Mai dare per morto il Diavolo (l’Inter ne sa qualcosa). Ed infatti il Milan è tornato prepotentemente a farsi sotto dopo un periodo di appannamento. Con il pareggio in extremis nel Derby di Milano, la qualificazione in Europa League sembra in ghiaccio. Gli impegni dei rossoneri da qui alla fine della stagione, infatti, autorizzano un moderato ottimismo: Empoli, Crotone e Bologna non possono essere considerate un ostacolo insormontabile sulla strada che porta al raggiungimento dell’obiettivo finale.

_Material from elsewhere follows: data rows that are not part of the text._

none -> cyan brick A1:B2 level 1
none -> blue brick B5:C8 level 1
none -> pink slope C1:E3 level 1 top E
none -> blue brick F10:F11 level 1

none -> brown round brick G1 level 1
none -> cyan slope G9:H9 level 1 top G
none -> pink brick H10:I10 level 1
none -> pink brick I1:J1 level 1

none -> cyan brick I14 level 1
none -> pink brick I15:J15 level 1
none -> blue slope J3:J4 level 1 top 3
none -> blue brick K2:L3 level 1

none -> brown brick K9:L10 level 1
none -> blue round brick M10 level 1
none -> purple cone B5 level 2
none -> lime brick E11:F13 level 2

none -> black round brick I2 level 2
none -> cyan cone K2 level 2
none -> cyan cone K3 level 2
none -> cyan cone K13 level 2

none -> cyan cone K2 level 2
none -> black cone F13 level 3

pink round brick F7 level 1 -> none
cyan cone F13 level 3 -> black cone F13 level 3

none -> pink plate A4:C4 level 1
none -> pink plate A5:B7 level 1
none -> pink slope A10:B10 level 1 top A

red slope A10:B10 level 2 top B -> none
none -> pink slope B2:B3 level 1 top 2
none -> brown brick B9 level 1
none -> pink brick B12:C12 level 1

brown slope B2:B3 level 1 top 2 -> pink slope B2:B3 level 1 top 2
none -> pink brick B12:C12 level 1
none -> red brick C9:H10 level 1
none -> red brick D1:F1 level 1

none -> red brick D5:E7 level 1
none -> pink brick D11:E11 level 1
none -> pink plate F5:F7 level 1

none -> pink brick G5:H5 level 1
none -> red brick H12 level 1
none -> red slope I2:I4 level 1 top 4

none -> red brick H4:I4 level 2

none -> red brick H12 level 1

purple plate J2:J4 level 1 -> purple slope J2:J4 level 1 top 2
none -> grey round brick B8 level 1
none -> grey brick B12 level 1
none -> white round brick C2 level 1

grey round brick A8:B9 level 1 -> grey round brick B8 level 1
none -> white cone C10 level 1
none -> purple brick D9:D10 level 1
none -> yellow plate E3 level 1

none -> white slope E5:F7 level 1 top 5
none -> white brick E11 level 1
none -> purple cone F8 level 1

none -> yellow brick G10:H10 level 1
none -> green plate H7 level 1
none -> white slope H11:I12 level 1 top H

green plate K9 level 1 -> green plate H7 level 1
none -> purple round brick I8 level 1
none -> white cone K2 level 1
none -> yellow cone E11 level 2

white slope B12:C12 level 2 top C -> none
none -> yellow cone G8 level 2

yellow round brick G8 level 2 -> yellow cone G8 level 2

I potenziali 9 punti in palio in queste tre sfide potrebbero spedire ancor più in alto il Milan. Ostiche, invece, le sfide con la Roma, anche se a San Siro, e contro l’Atalanta, a Bergamo, rispettivamente in programma nella terzultima e penultima giornata.

INTER (56)

Il pareggio nel Derby ha lasciato l’amaro in bocca nell’ambiente nerazzurro ed è stato percepito per quello che è stato: un’occasione buttata al vento per rilanciarsi nella corsa all’Europa, l’obiettivo minimo di questa stagione. La qualificazione, dunque, è da considerarsi in bilico, alla luce soprattutto del calendario mostruoso che metterà l’Inter dapprima di fronte alla Fiorentina al Franchi nella prossima giornata, e, subito dopo, riceverà il Napoli a San Siro. Seguono gli scontri con Genoa e Sassuolo, antipasto del big match dell’ultima giornata contro la Lazio, che potrebbe risultare decisivo. Rush finale rovente dunque quello che attende i nerazzurri.

FIORENTINA (52)

La qualificazione all’Europa League della Fiorentina è appena ad un filo, assottigliatosi ancor di più dopo la sconfitta in casa contro l’Empoli nel Derby toscano. Eppure il calendario darebbe una mano alla viola, con gli scontri diretti da giocarsi in casa contro Inter e Lazio. Il Napoli al San Paolo rappresenta l’unica preoccupazione di Sousa, che poi potrebbe accorciare le distanze da chi lo precede sfruttando due sfide morbide: contro un Palermo con un piede e mezzo in Serie B e un Sassuolo senza mordente a quel punto della stagione.